Inspiring our future workforce
Published: 25th July 2017
The NHS, Cumbria County Council, and Emergency Services - the largest employer group in Cumbria - came together in February to offer students in the north, west and east of our county a unique opportunity to explore a large number of careers.
The events allowed our organisations to streamline resources whilst showing students how many of our roles cross our organisations such as a GP who can work across A&E, out of hours and day time practice or Occupational Health Therapist working in a county council acute or secondary care setting. It was supported by our local education providers such as colleges and the University of Cumbria so students could talk to professionals as well as a course leader for the course that would help get them into that role.

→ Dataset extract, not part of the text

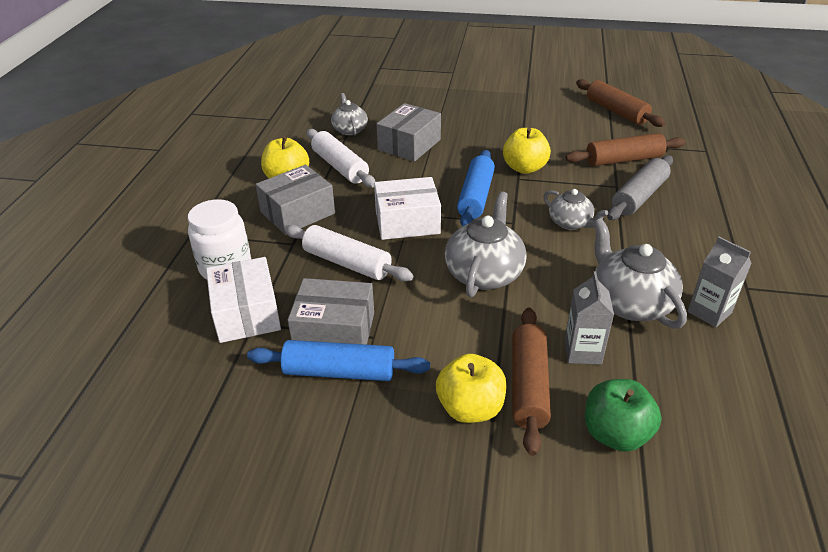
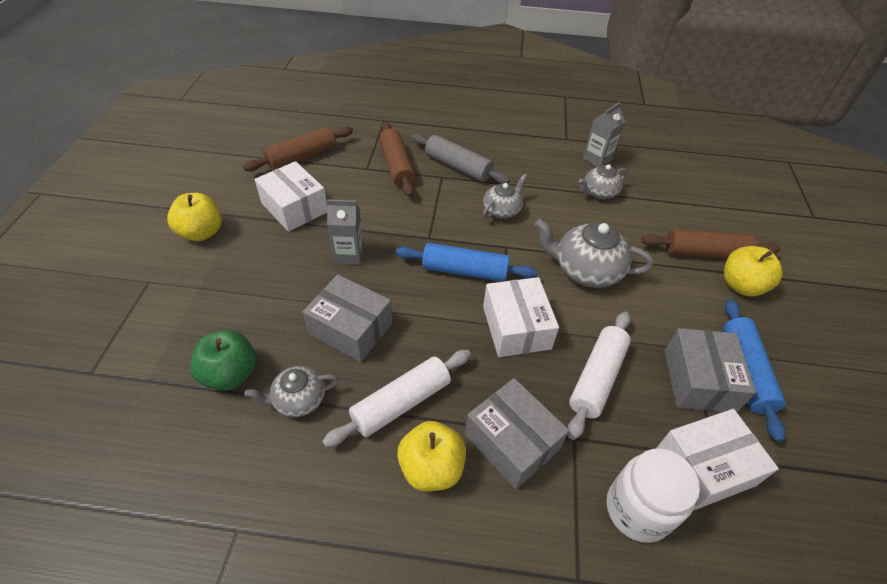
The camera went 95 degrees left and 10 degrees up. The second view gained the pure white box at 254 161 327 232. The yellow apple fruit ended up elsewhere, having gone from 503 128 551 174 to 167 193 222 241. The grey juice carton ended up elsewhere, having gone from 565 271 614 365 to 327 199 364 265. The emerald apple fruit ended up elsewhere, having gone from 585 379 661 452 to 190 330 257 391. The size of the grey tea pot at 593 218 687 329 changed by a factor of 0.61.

The teams received really positive feedback from students, schools and staff and have seen some increase in healthcare related university applications since the event.
Jessica Morgan a student from from Lakes College commented “It’s been great to see what careers there are in health and social care, and it’s helped to confirm that I definitely want to be in the NHS and I know I want to be a midwife.”
As part of the event we asked students to consider why compassion was an important value to have across our organisations. Although skills to do the job are important, our services are all committed to recruiting and ensuring the staff they employ adhere to the values and behaviours expected to be seen in health and blue light related roles. We had over 40 entries from students and two winners were shortlisted by our NHS governors.
Amelie Rhodes from Queen Elizabeth Grammar School Penrith and Matthew Beattie from James Rennie School, Carlisle were both submitted entries that reflect what we expect our future workforce to understand of compassion. Both Students received a certificate and were invited to a small presentation with some of our key worker representatives.
Amelie Rhodes – Year 10 Queen Elizabeth Grammar School
Entry: I feel compassion is so important in our services because the patients or public need to be able to trust that the services know what they’re doing and will do the right thing. Also if the people working in the services are positive and optimistic then that has an effect on you as a patient. It gets you into appositive mind set. It’s also important they show compassion because they then know what you’re going through and how you feel so they can deal with in on a more personal level.
Amelie was inspired at the event and would now like to be a Paramedic.
Matthew Beattie – James Rennie School
Entry: Makes me happy and kind.
Matthew wants to pursue a career in animal care however loved the opportunity to come and explore the careers across our services.
Dates for the next events have now been confirmed:
- University of Cumbria 5th October 2017 1pm – 5pm
- Lakes College on the 19th October 2017 1pm -5pm
We are pleased to expand our collaboration of healthcare partners to now include: Eden Valley Hospice at both events, Armed Forces (medic, nurses) and cadets for nursing and Ambulance service. We have also expanded our Educational partners to now welcome Newcastle University Medical School.